A new report from Deloitte and the Manufacturers Alliance for Productivity and Innovation (MAPI) suggests smart factory initiatives could potentially ignite stalled labor productivity growth, predicting a threefold improvement in labor productivity over the next decade.
In the spring of 2019, Deloitte and MAPI surveyed more than 600 executives at manufacturing companies with headquarters in the United States and a global factory footprint to help quantify the impact of smart factories on key business metrics including manufacturing productivity. Data analysis, economic forecast modeling and executive interviews with manufacturers conclude that smart factory initiatives could be the key to manufacturing competitiveness.
U.S. manufacturers seeking boost in productivity
Although 2011 is considered the unofficial start of the fourth industrial revolution, the report indicates U.S. manufacturers have reported zero average growth in labor productivity over the past five years — despite continual improvements in equipment, software and management approaches. As the industry grapples with a labor shortage, among other challenges, the study and forecasting model suggests smart factories could be key to boosting stalled labor productivity and unlocking overall productivity gains for manufacturers.
“Manufacturing output may be 11% of U.S. gross domestic product, but its total value chain for the economy is three times that,” said Stephen Gold, president and CEO, MAPI. “Digital transformation will likely only increase manufacturing’s importance and competitiveness. This new research provides excellent insights for manufacturing leaders trying to propel their digitalization journey, regardless of the current state of their operations.”
Smart factory initiatives could lead manufacturers to experience labor productivity increases of 4%, as per the study, which represents a threefold improvement over the past decade’s average annual growth rate of 0.7% (2007-2018). Notably by 2030, the compound annual growth rate (CAGR) of U.S. labor productivity is projected to be near 2.3%, a level last seen in the 1990s.
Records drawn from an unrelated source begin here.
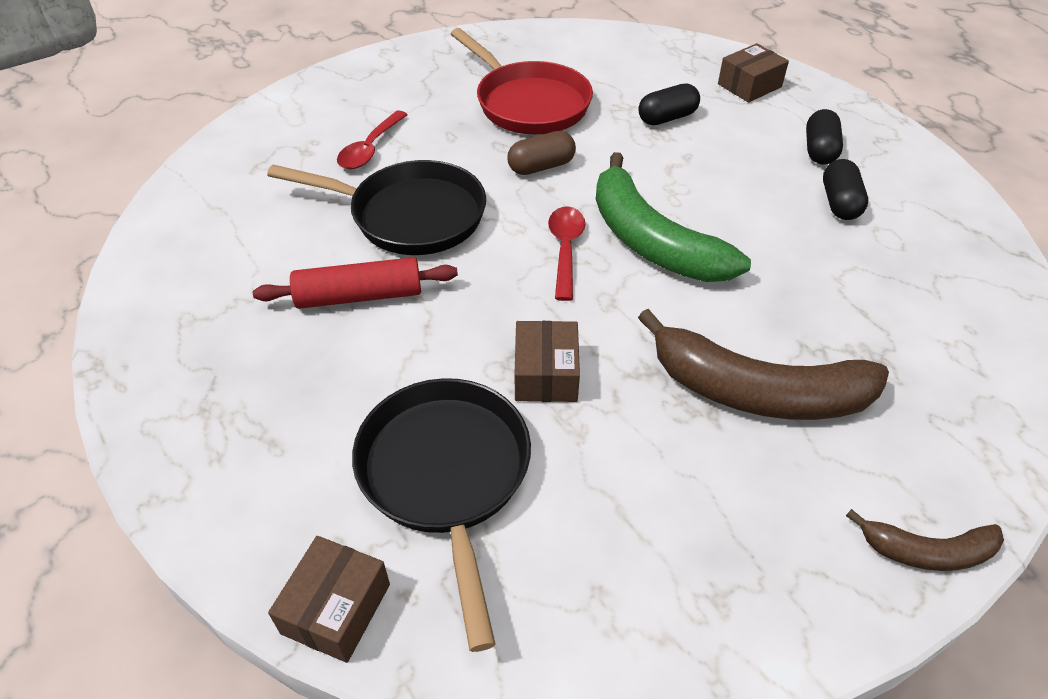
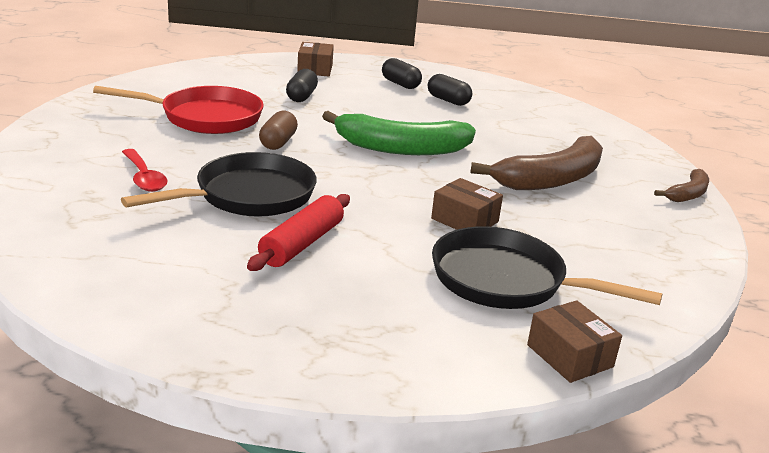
camera: 55 degrees left, 20 degrees down
(565, 249) = (368, 170): red spoon -> none

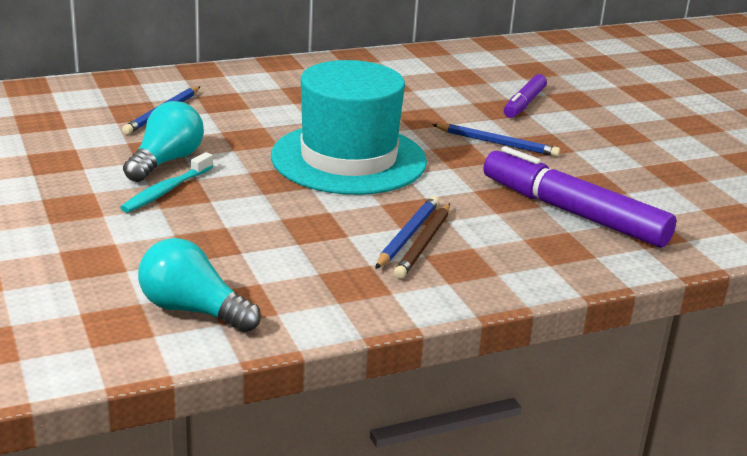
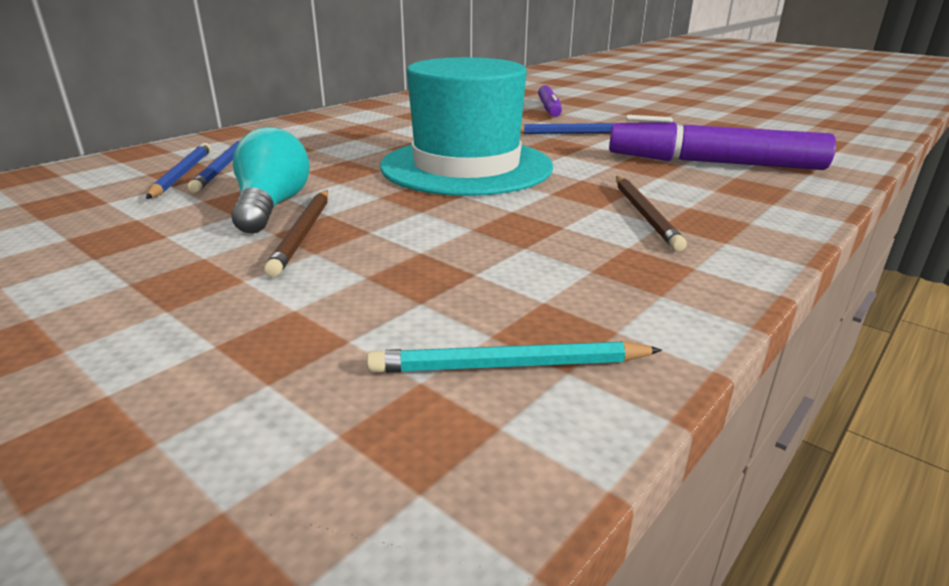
camera: 25 degrees left, 0 degrees up
(166, 191) = (303, 234): turquoise toothbrush -> brown pencil
(193, 310) = (509, 365): turquoise light bulb -> turquoise pencil
(407, 235) = (618, 212): blue pencil -> blue pencil (182, 174)

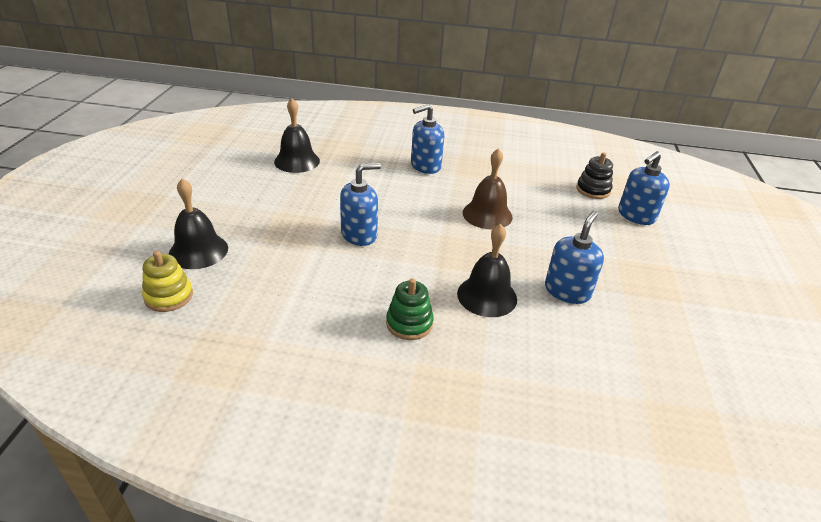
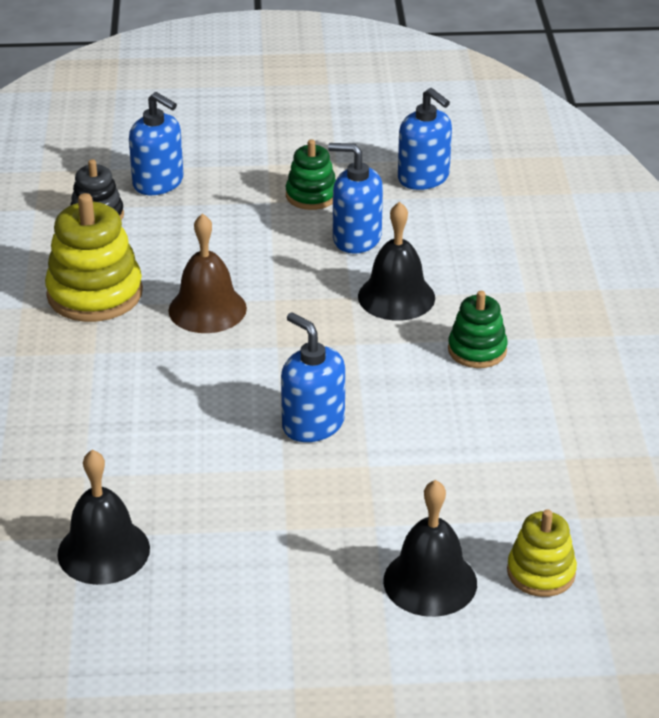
camera: 100 degrees left, 0 degrees up
(425, 166) = (72, 387): blue soap dispenser -> blue soap dispenser (423, 178)
(509, 181) = (95, 294): none -> yellow stacking toy
(628, 279) = (311, 195): none -> green stacking toy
“Smart factory initiatives are delivering on many of the promised benefits of the fourth industrial revolution,” said Paul Wellener, vice chairman and U.S. industrial products and construction leader, Deloitte LLP. “Combining digital technologies with the automated solutions of the past is expected to jump-start manufacturing productivity and set a new trajectory of growth for the sector. For companies looking to capitalize on smart manufacturing as a key competitive advantage, now is a crucial time for action.”
Manufacturers harvesting real business value from smart factories
Implementing smart factory initiatives appears to be paying off for early adopters. Self-identified in the study as “trailblazers” — the group is investing as much as 65% of this fiscal year’s budget on smart facility initiatives, which has led to twice the level of gains to labor productivity compared to other peer groups.
The report finds smart factory initiatives are accelerating business value creation. Companies report up to 12% gains in areas like manufacturing output, factory utilization and labor productivity after they invested in smart factory initiatives. Moreover, manufacturers with smart factories will likely surpass traditional factories with 30% higher net labor productivity in 2030, and thus potentially higher profits.
Implementing smart factory initiatives is helping to build resiliency and is often viewed as a competitive advantage. However, while more than 86% of survey respondents believe smart factory technologies will be the main driver of manufacturing competitiveness in the next five years, only 51% of respondents are planning investments or have implemented smart factory initiatives.
Digital providing promising solutions for smart factories
Of those survey respondents who said they were investing in smart manufacturing, quality sensing and detection is cited as the most common smart factory initiative, with approximately 50% of respondents saying it’s currently in use. Foundational technologies, such as data analytics, cloud networking, robotics and automation, are well invested (approximately 90% of respondents are currently investing or plan to invest in these technologies), while promising interest is evident in emerging technologies, including active and passive sensors, Internet of Things and vision systems (greater than 80% of respondents are currently or plan to invest in these technologies).
The risks of smart factory adoption
One of the biggest challenges of smart factory adoption identified by respondents is that many organizations simply do not take any action on smart factory investment and initiatives. Nineteen percent of respondents have not thought about smart factory transformation, and 30% are thinking about it but currently not planning any initiatives.
Operational risk was cited as top of mind for manufacturers regarding smart factory initiatives, followed by strategic and financial risks. Additionally, cyber risk was a concern across the board, given its exposure despite digital maturity.